No, we are not seeing two forms of infallibility. We are seeing, as the Bull points out, actual infallibility employed in the Bull, yet not mentioned, vs. a misrepresentation/logical fallacy under the guise of “infallibility”, which the Bull refutes.

All that being said, it is still interesting from a historical perspective that John does not seem to offer another take on infallibility.

Why did he need to?

He merely rejects this one particularly articulated form of it.

No he doesn’t. He refutes a logical fallacy, just as he explicitly says and clearly explains.

Refuting a misrepresentation and refuting a certain form or version of papal infallibility are exactly the same thing. I do not see a reason why as to how you can possibly say the two are different. The Franciscans’ understanding of infallibility, whether it was ill thought or not, is a version of infallibility. That is, their version of infallibility. We are saying the same thing here.
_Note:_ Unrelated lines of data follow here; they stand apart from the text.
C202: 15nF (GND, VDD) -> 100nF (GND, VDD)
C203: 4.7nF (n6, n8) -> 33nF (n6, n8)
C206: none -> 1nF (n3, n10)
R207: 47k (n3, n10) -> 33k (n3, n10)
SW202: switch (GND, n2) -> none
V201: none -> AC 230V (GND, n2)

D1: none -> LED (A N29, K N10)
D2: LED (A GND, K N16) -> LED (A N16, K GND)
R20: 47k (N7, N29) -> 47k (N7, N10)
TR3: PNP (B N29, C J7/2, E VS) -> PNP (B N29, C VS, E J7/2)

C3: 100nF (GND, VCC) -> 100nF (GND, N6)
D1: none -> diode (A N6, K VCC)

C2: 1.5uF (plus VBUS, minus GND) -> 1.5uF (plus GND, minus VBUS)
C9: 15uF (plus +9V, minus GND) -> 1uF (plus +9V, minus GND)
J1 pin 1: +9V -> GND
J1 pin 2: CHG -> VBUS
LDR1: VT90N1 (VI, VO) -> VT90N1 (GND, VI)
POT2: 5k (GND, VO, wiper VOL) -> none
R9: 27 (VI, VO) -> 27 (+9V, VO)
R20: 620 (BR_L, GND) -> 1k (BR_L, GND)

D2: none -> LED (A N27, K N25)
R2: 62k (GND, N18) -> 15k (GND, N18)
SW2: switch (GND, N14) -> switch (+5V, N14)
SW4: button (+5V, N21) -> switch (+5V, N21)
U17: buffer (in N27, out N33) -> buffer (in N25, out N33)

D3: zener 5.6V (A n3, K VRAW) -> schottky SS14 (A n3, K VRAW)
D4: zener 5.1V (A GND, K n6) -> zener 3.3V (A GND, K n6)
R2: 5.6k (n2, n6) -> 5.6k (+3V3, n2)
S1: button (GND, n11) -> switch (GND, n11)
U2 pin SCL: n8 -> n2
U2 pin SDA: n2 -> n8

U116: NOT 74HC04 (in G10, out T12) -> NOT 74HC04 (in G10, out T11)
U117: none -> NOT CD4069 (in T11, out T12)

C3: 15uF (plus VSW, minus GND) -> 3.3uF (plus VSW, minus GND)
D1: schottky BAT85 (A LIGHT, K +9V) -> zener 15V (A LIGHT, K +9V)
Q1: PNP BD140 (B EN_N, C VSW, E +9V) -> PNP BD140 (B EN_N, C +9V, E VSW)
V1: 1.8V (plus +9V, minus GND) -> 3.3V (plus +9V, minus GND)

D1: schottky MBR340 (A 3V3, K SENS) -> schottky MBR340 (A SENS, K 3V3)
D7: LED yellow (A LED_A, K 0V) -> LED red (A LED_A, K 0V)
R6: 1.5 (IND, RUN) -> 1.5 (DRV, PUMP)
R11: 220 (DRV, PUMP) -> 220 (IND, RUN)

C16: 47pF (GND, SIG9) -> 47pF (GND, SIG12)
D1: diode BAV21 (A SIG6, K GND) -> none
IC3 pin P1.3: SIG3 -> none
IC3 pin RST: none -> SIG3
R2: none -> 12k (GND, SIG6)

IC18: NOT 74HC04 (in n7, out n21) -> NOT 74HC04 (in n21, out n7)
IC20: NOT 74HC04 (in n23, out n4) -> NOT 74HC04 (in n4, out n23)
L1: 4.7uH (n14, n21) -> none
As for why he “needed” to assert an alternative form, I never said that. I merely pointed out that from the historical perspective it is interesting that he did not articulate an orthodox understanding of papal infallibility. The act of not doing so could suggest that any idea of papal infallibility was completely foreign to Pope John XXII. Please take note that I am not coming to any conclusions here, which is precisely why I listed some scholarly readings on the issue. I am merely reiterating my point, which I have stated from my very first post in this thread: That is, we probably won’t reach a firm conclusion in this thread on this specific document/bull alone. Again, I am only pointing out a possible conclusion from a historian’s perspective on this document alone. Any firm conclusions for either side of the Tierney/Heft debate requires looking at much more evidence from the reign of Pope John XXII.